Даже когда Тони перестал учиться, он все равно каждое утро провожал меня в школу – иначе меня было не заставить. Брат сам просил отца отпускать его на двадцать минут. Шли мы молча, да и в классе я никогда не поднимал руку и не произносил ни слова. Я практически сползал под парту, чтобы меня не замечали.
Три года спустя учитель все-таки пришел к нам на ферму. Я уже был дома и занимался курами. Заметив мистера Даггена во дворе, я спрятался за курятником. Мать взволнованно вытерла руки о фартук и подошла к нему. Они быстро о чем-то переговорили, и мама направила учителя к отцу, который работал в поле вместе с Тони. Брат вскоре вернулся.
– Чего он хотел? – Я выбежал из своего укрытия и перехватил Тони, когда он уверенно шагал к задней двери дома.

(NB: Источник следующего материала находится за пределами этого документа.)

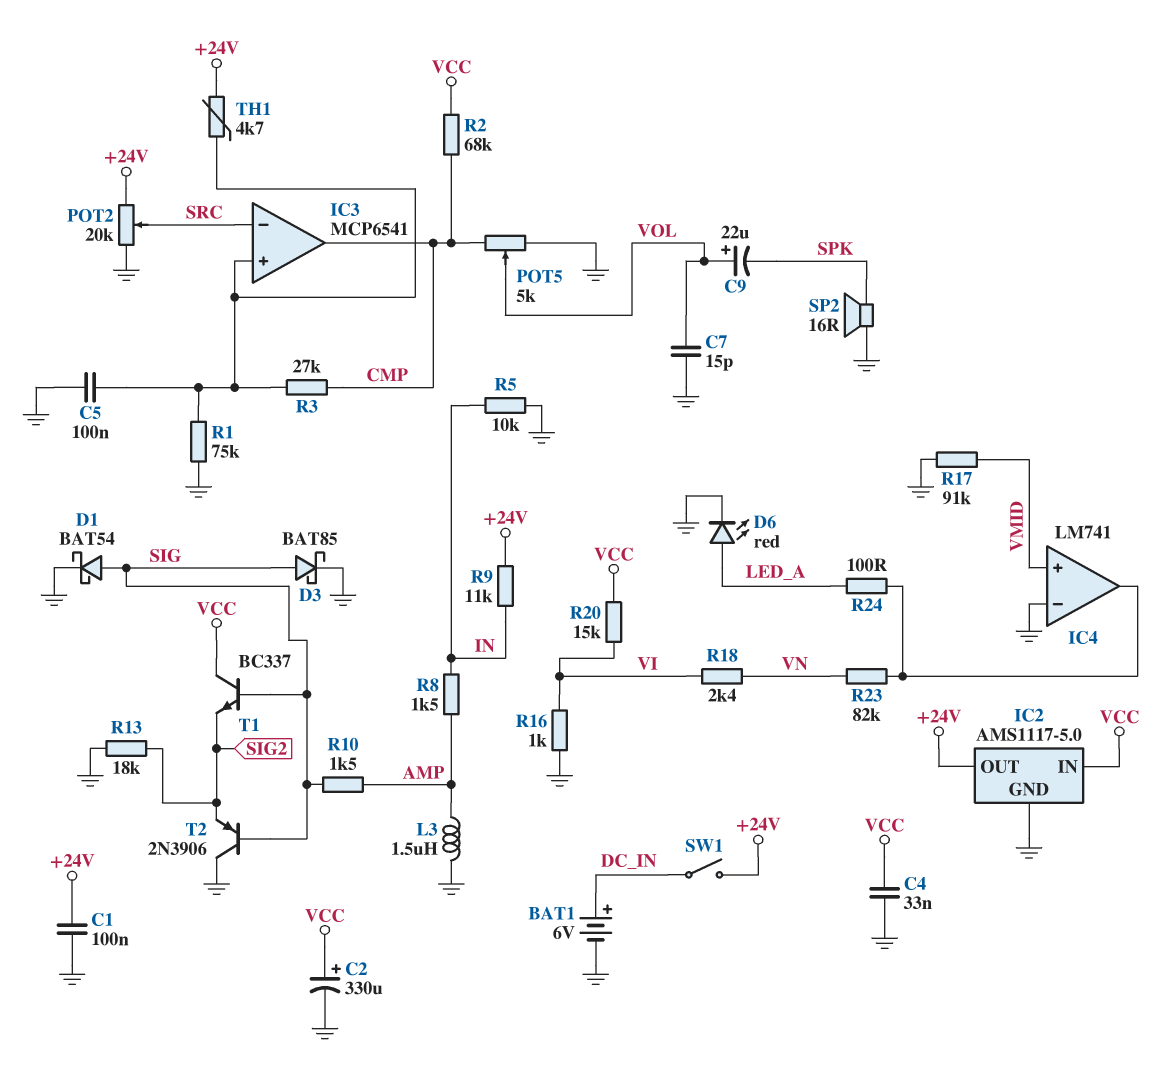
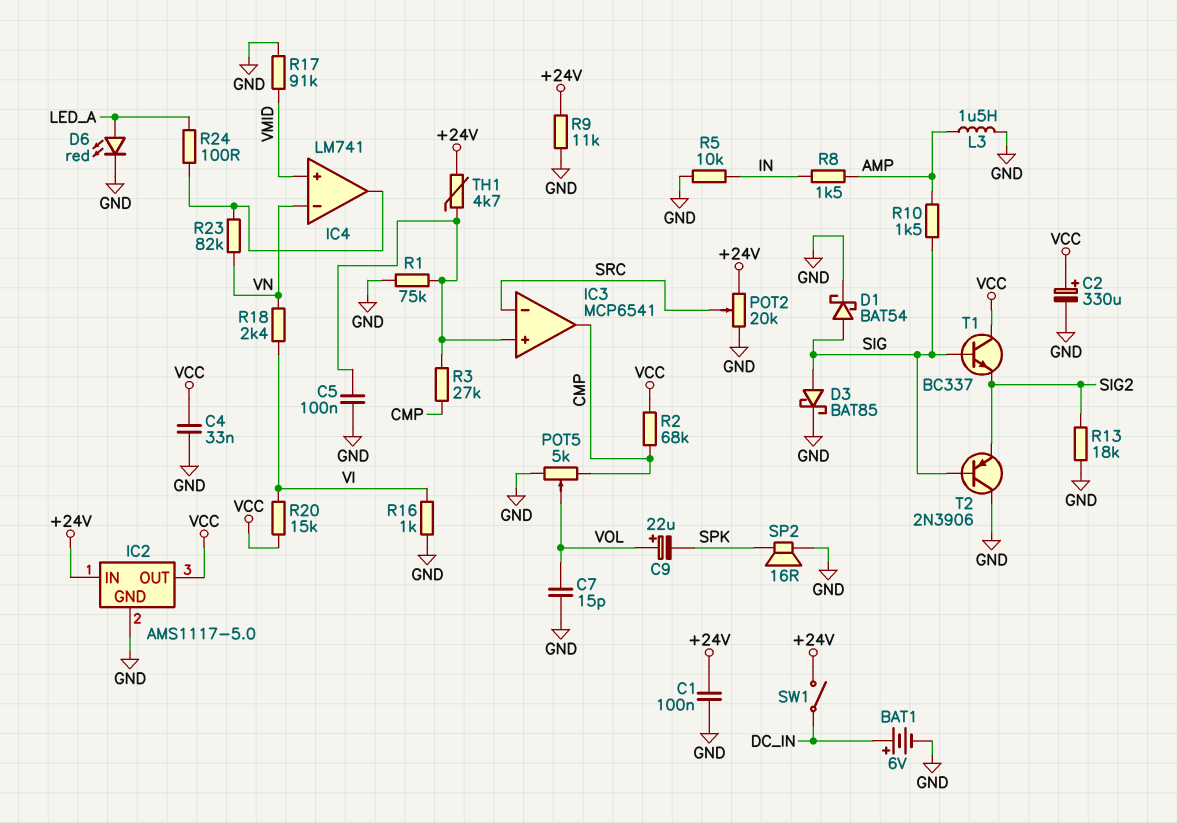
IC2 pin IN: VCC -> +24V
IC2 pin OUT: +24V -> VCC
IC4 pin in-: GND -> VN
R9: 11k (+24V, IN) -> 11k (+24V, GND)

– Не знаю. Мне велели пойти попить чаю.
– Для чая еще рановато. Это из-за меня, да?
– Говорю же, Морис, понятия не имею. Я жутко проголодался. Возвращайся в курятник, а я подойду через минутку.
Я послушно вернулся и, прислонившись к деревянным дощечкам, начал размышлять о том, что меня ждет. Неужто отправят в специальное место, куда свозят всех людей, которые не способны прочесть и строчки из книги? Я ходил кругами, пиная попадавшихся мне под ноги кур.